In situation 1, taska
and taskb
are in the same scope. taska
bites the dust and we leave this scope prematurely. What becomes of taskb
? To put it another way: mechanically, how does the Framework/OS know how to kill taskb
or otherwise do something with it?
In situation 2, we don't leave scope prematurely, so taskb
completes its mission as expected. No surprises here.

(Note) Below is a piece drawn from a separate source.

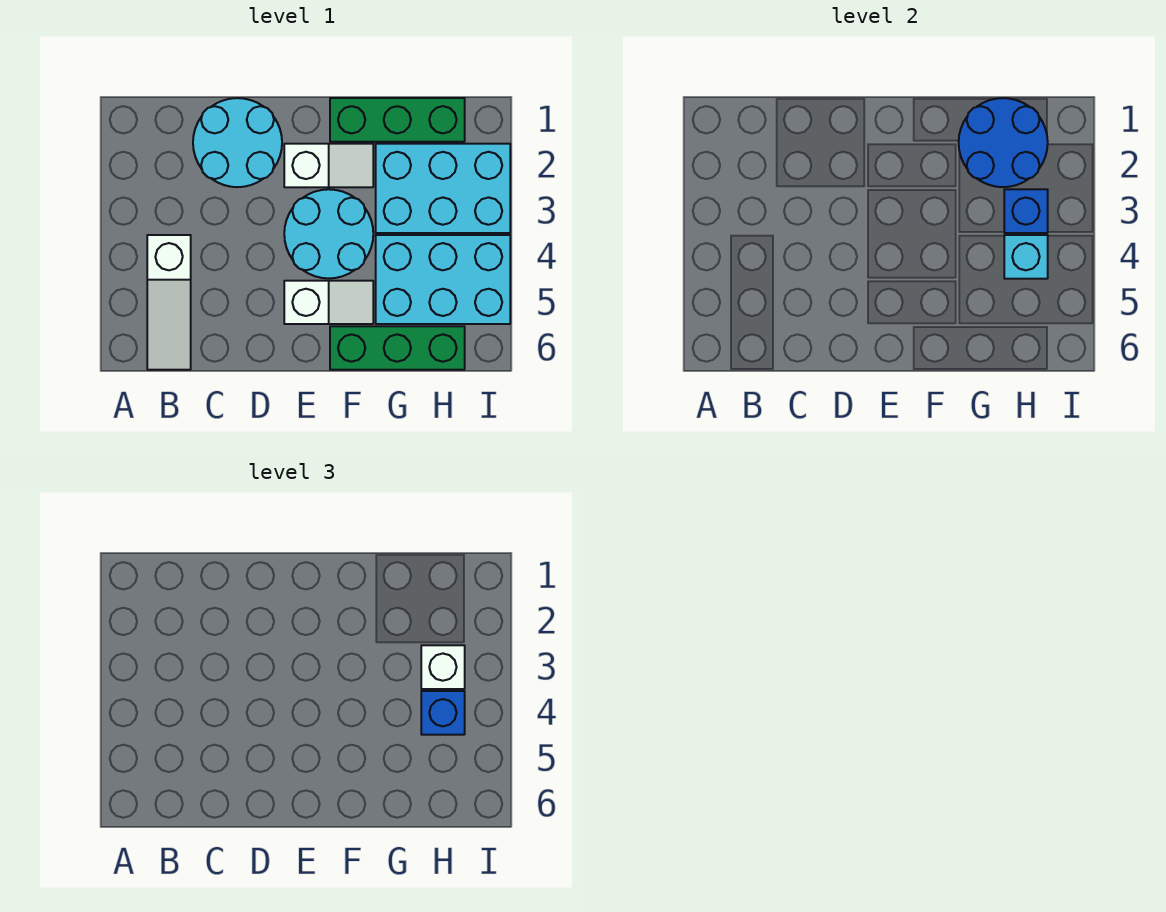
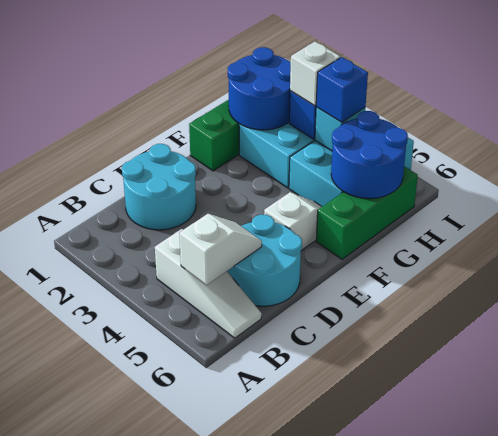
white slope E2:F2 level 1 top E -> white slope B5:C5 level 2 top B
cyan round brick E3:F4 level 1 -> cyan round brick C5:D6 level 1
none -> blue round brick G5:H6 level 2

(The real problem at hand is working out the cleanest way to handle ctrl+c in a console app that spins off several tasks using a couple daisy-chained TPL dataflow ActionBlocks with MaxDegreeOfParallelism set to processor count on the second one. This was a minimal repro of the concept. What's the wisdom (or folly) of waiting (or not waiting) for all completions if the user wants to abort?)
int a = 0;
int b = 0;
int counta = 0;
int countb = 0;
Task taska = Task.Run(() =>
{
Random rng = new Random((int)DateTime.UtcNow.Ticks);
for (int i = 0; i < 100000000; i++)
{
a += rng.Next(0, 1000000) - 500000;
counta++;
if (counta > 100000) { throw new NotImplementedException(); }
}
});
Task taskb = Task.Run(() =>
{
Random rng = new Random((int)DateTime.UtcNow.Ticks);
for (int i = 0; i < 100000000; i++)
{
b += rng.Next(0, 1000000) - 500000;
countb++;
}
});
try
{
Task.WaitAll(new Task[] { taska }); // SITUATION 1
//Task.WaitAll(new Task[] { taska, taskb }); // SITUATION 2
}
catch (Exception)
{
Console.WriteLine(a);
Console.WriteLine(b);
Console.WriteLine(counta);
Console.WriteLine(countb);
}
Output:
-30873531
-477919899
100001
3678224
EDIT: This question is similar to the linked questions, but I feel like it would still be helpful for future searchers, because it is focused on (plausible but incorrect) perceptions about how scope affects (or doesn't affect) the outcome.